Mortality patterns further reinforced the inflammatory signature of OHI+ patients. Over the 3-year follow-up, OHI+ patients accounted for 50 deaths, whereas OHI– patients experienced only 14 fatalities. Unlike OHI– patients, for whom lymphoma progression emerged as the primary proximate cause of death (70%), OHI+ patients primarily succumbed to multiorgan failure, which contributed to 58% of deaths. These observations implicate a role for chronic T-cell hyperactivation in mortality, a mechanism also observed in primary HLH (pHLH) and sHLH from nonmalignant triggers. This hypothesis is supported by the beneficial role of incorporating etoposide into treatment regimens in the OHI+ population. Etoposide is effective in pHLH due to its efficacy in eliminating activated and proliferating T cells, and its use may also provide benefits in OHI+ patients with lymphoma. However, key questions remain, including the antigen specificity of these activated T-cell populations. If they are providing antitumor responses, then dampening their activation state with less potent therapies could be more beneficial than eliminating them. These findings highlight the intricate interplay between immunologic dysfunction and inflammation-induced morbidity in this complex patient population, underscoring the need for further investigation.

In summary, the OHI index identifies a distinct subgroup of newly diagnosed patients with lymphoma characterized by immune-driven hyperinflammation, aggressive systemic involvement, and dismal survival rates, which are often unrecognized by traditional lymphoma classifications.
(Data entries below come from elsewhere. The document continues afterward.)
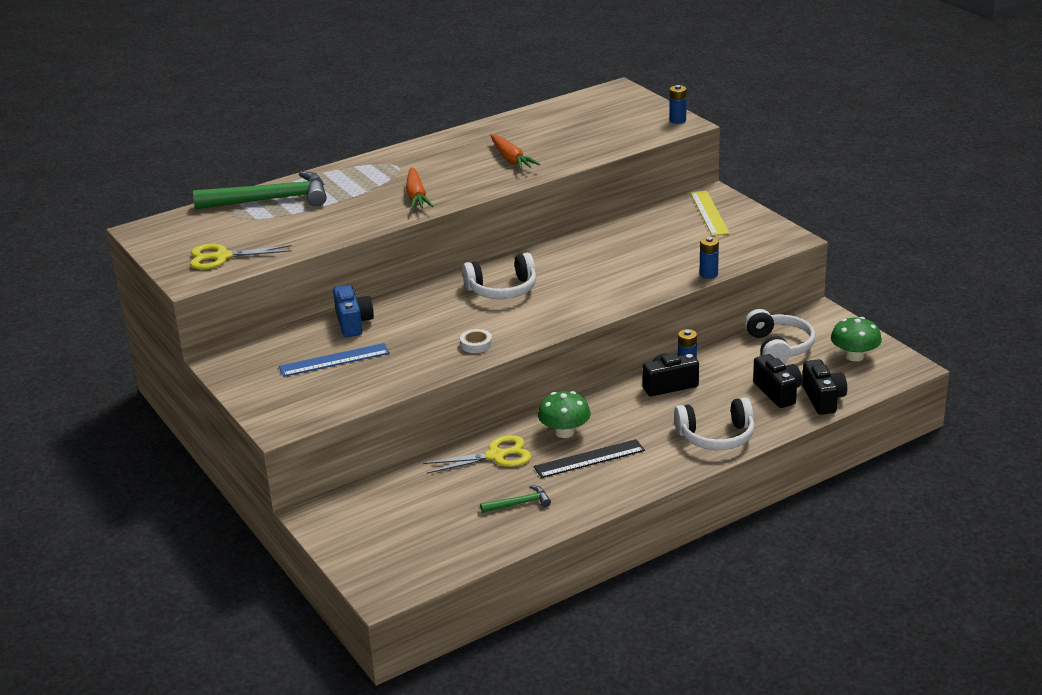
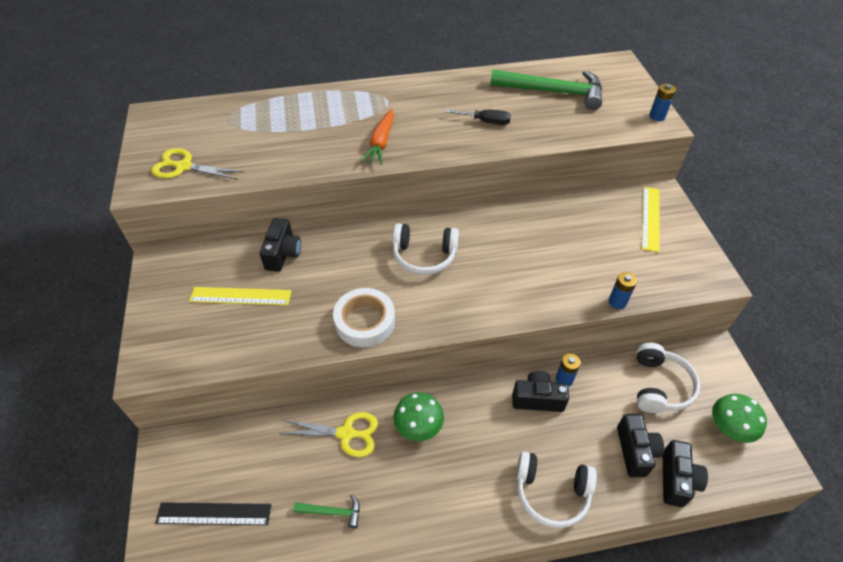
camera: 20 degrees right, 20 degrees up
(271, 200) = (266, 110): green hammer -> green hammer (553, 92)
(334, 360) = (240, 296): blue ruler -> yellow ruler
(353, 323) = (283, 254): blue camera -> black camera
(476, 344) = (365, 321): white tape -> white tape, size x2.01
(511, 159) = (485, 121): orange carrot -> black screwdriver
(589, 459) = (422, 474): black ruler -> black ruler (214, 514)

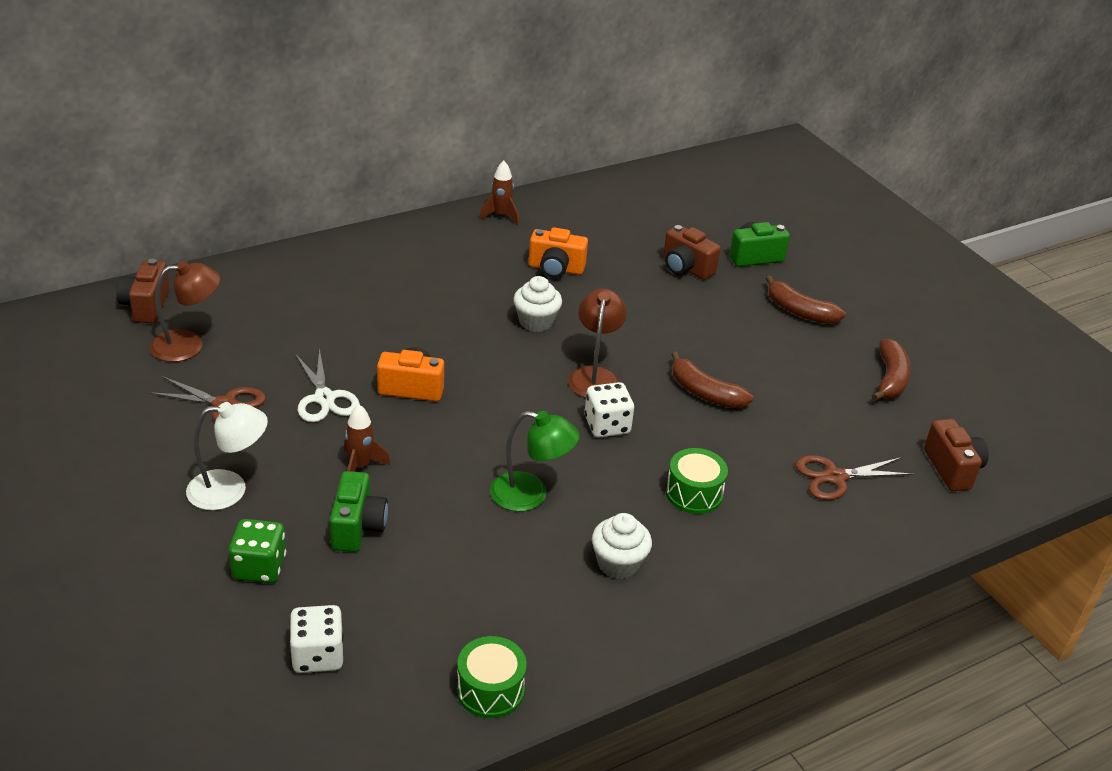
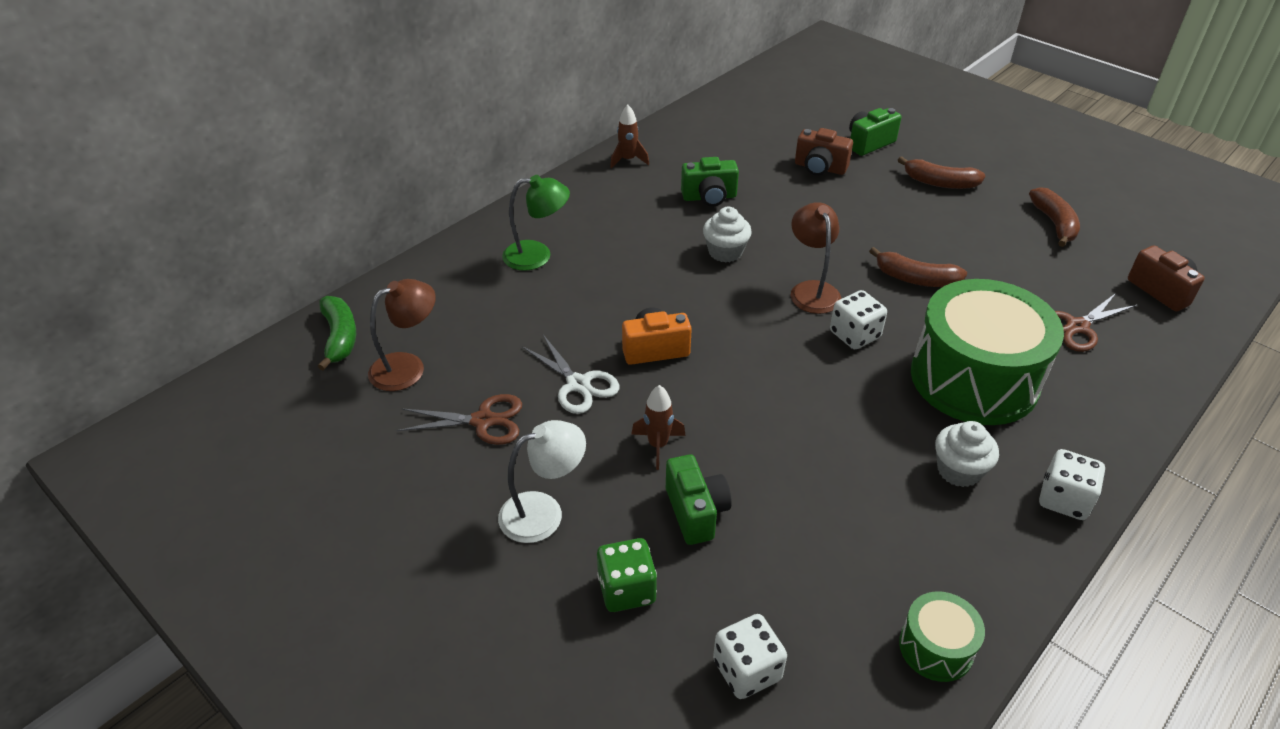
camera: 15 degrees left, 5 degrees up
(146, 306) = (340, 337): brown camera -> green banana
(530, 495) = (834, 425): green lamp -> green lamp (537, 255)
(556, 269) = (709, 197): orange camera -> green camera
(694, 493) = (974, 379): green drum -> green drum, size x2.21
(699, 615) = (1064, 499): none -> white dice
These findings highlight the critical role of T-cell– and interferon gamma–mediated inflammation, underscoring the therapeutic potential of targeting this pathway in an appropriately selected patient population. Further research into novel treatment approaches, including the use of targeted, precision-based treatment paradigms for high-risk OHI+ patients with lymphoma, remains warranted.

Conflict-of-interest disclosure: W.T.J. reports consulting fees from BioNTech, Sobi, and Electra Therapeutics. J.M.R. declares no competing financial interests.